Enfin, plaçons la toumah sur le dessus de la kaveres, même sur la portion qui se trouve hors de la maison. Là aussi, tout devient tamei. La toumah descend tout droit, et la kaveres est un kli, or un kli n'arrête pas la toumah qui le traverse. La toumah atteint donc l'espace situé en dessous, et comme cet espace a un tefach de hauteur, il est un ohel ; de là, la toumah passe dans la maison, et de la maison dans la kaveres. Encore une fois, tout est tamei.

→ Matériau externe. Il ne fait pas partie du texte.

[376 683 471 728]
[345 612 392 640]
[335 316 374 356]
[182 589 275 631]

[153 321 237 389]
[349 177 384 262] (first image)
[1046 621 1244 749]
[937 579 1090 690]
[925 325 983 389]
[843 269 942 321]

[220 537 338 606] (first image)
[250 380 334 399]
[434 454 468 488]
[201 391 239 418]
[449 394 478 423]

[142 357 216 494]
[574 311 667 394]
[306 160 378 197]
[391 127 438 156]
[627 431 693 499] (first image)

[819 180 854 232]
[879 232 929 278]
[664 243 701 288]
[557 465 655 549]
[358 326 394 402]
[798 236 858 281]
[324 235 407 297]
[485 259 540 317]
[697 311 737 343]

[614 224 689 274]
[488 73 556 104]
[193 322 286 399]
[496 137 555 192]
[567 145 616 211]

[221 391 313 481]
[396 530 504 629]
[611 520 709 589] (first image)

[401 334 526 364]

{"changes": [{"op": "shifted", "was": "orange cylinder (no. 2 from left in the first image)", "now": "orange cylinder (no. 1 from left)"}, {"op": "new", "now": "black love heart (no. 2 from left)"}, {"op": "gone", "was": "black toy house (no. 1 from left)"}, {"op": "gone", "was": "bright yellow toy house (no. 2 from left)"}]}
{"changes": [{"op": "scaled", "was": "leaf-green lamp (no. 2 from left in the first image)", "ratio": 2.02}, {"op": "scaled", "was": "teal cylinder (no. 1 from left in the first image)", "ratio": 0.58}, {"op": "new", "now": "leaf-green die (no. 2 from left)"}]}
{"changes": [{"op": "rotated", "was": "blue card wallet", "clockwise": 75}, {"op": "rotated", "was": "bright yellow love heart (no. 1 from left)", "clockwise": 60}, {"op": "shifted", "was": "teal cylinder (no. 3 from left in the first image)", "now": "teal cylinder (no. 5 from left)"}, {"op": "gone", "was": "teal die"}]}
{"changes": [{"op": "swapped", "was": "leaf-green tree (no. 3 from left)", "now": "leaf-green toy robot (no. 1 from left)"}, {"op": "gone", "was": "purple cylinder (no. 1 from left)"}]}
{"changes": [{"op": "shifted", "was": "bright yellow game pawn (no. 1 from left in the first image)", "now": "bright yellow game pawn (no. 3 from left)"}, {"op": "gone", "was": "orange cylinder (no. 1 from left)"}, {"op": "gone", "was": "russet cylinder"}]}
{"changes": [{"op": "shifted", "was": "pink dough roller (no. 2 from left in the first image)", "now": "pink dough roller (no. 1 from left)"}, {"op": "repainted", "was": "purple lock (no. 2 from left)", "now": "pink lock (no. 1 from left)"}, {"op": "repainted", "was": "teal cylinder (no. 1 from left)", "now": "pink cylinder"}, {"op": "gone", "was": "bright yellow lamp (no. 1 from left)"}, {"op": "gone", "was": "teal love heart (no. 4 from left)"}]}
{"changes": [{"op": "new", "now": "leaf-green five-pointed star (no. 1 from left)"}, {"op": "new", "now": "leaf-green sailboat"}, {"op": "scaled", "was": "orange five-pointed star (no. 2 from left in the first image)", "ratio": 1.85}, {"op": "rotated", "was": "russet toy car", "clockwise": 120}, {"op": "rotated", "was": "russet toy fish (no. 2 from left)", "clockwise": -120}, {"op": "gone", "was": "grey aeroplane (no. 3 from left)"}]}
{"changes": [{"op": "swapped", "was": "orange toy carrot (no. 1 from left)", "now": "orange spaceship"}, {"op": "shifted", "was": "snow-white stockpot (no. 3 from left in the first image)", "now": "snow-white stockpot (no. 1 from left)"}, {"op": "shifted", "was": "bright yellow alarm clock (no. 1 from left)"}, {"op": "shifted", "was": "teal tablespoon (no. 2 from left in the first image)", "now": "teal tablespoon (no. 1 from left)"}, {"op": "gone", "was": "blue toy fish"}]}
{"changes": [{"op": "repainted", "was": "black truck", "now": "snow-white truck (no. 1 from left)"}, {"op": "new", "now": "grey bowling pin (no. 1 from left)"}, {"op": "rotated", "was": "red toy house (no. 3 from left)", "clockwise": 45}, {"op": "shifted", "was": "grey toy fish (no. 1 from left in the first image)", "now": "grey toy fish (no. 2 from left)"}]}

Le seul point de contraste
Qu'a donc ajouté cette michna, par rapport au cas précédent où l'ouverture était tournée vers l'extérieur de la maison ? Là, les résultats n'étaient pas uniformes : les keilim rangés dans cette kaveres étaient protégés, et la toumah qui se trouvait dans la maison ne les atteignait pas. Cette protection dépendait cependant entièrement du sens dans lequel l'ouverture était tournée. Tournée vers l'extérieur, ses fissures bouchées avec du kash (de la paille), le récipient se trouvait hermétiquement isolé de la toumah de la maison. Dès que l'ouverture est dirigée vers l'intérieur de la maison, il n'existe plus aucune barrière de ce genre, et la toumah circule librement dans toutes les directions.